Minutes
Minutes of the June 1997 ERSUG Meeting
An ERSUG meeting was held at Princeton Plasma Physics Laboratory June 5-6, 1997. Here is the summary by the ExERSUG secretary.
The meeting opened with a welcoming word from Dale Meade, associate director of PPPL, and a brief description of the PPPL local computing facilities by Charles Karney. PPPL has a cluster of workstations and Xterminals, with a DEC 2100/4 and several Sun Ultra2/2200 at the high end. They share filesystems with NERSC through AFS and through NFS-mounts of the PPPL disks. They want to expand their local capabilities to complement the MPP system at NERSC.
Bill Kramer, Head of High Performance Computing at LBL (i.e., Head of NERSC) provided an overview of the NERSC status and the plans for FY98. Summary for 1997:
• Decided upon HPSS for future archival storage.
• Accepted the 160-node T3E-600.
• Ordered T3E-900/512 for July 15 delivery.
• All J90's upgraded to J90se.
• HPSS testbed installed.
• Met with all Grand Challenge Application projects.
• Collaborated with RHIC/STAR experiment for proposal.
• Developed an LDRD for PDSF/HENP/DPSS (high energy physics computing)
Staffing is now at 45 or 46, to increase to 62. There are open positions across the board, particularly in Systems. The T3E has had 93 percent availability, other systems above 98 percent.
Continuing with Bill Kramer's presentation: Archival storage is to evolve from CFS and Unitree towards HPSS (joint project of IBM and several DOE laboratories), global storage is to move from AFS, NFS, and CSH towards NFS/3 and DFS, and at some point the DFS and HPSS environments should merge into one. HPSS should go into production in Fall '97. A LAN upgrade to 100Mb/1000Mb Ethernet or ATM is planned for Fall '98. The next major procurement should get underway by Fall '97, with the Request for Proposals released to vendors by Summer '98 and delivery as early as January 1999. A 64-node Origin-2000 will be on loan to NERSC for a year starting in Summer '98.
Tom Kitchens presented the View from Washington.

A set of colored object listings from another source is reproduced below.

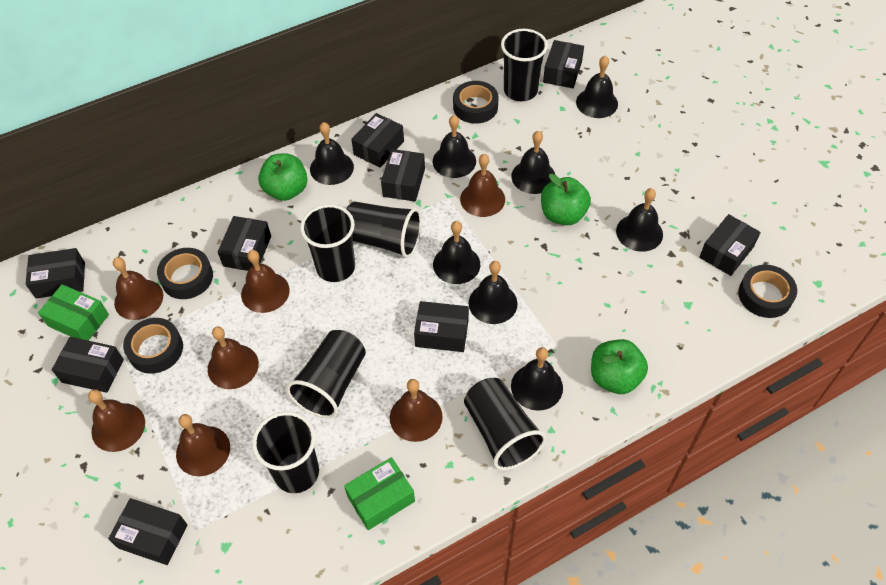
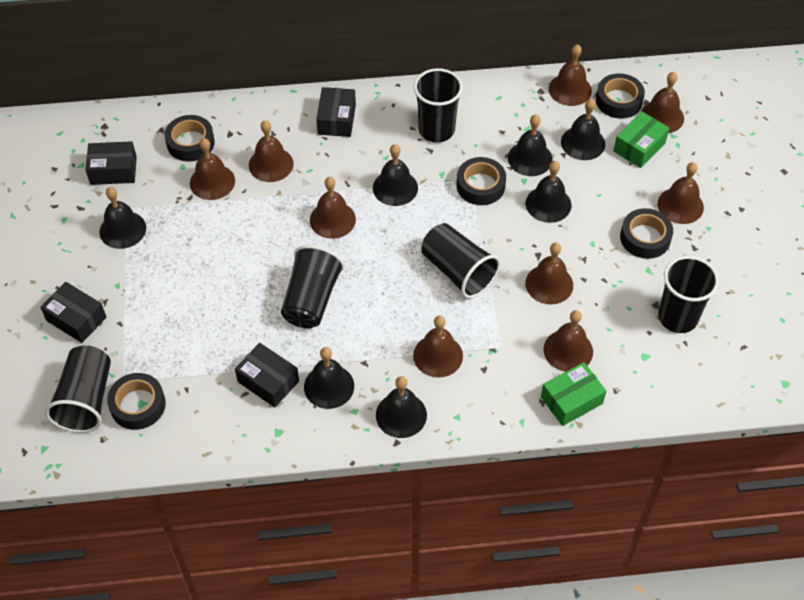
black bell: 8 -> 7
black box: 9 -> 4
black cup: 6 -> 5
black tape: 4 -> 5
brown bell: 7 -> 9
green apple: 3 -> 0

There is a $100M Next Generation Internet / Internet-2 (NGI/I2) initiative, with $35M in the DOE budget, but the balance between funds for research and funds for deployment as well as between national labs and universities is quite unclear. The DOE2000 initiative is moving along, with two main thrusts: the National Collaboratories (contact person, Mary Ann Scott), and the Advanced Computation and Simulation Toolkit (ACTS) (contact person, Rod Oldehoeft). Within ACTS there is a solicitation for work on a Scientific Template Library (SciTL), closing July 15. There are two pilot collaboratories: a Materials Micro Characterization Collaboratory and a Diesel Combustion Collaboratory, and there are seven prioritized R&D projects.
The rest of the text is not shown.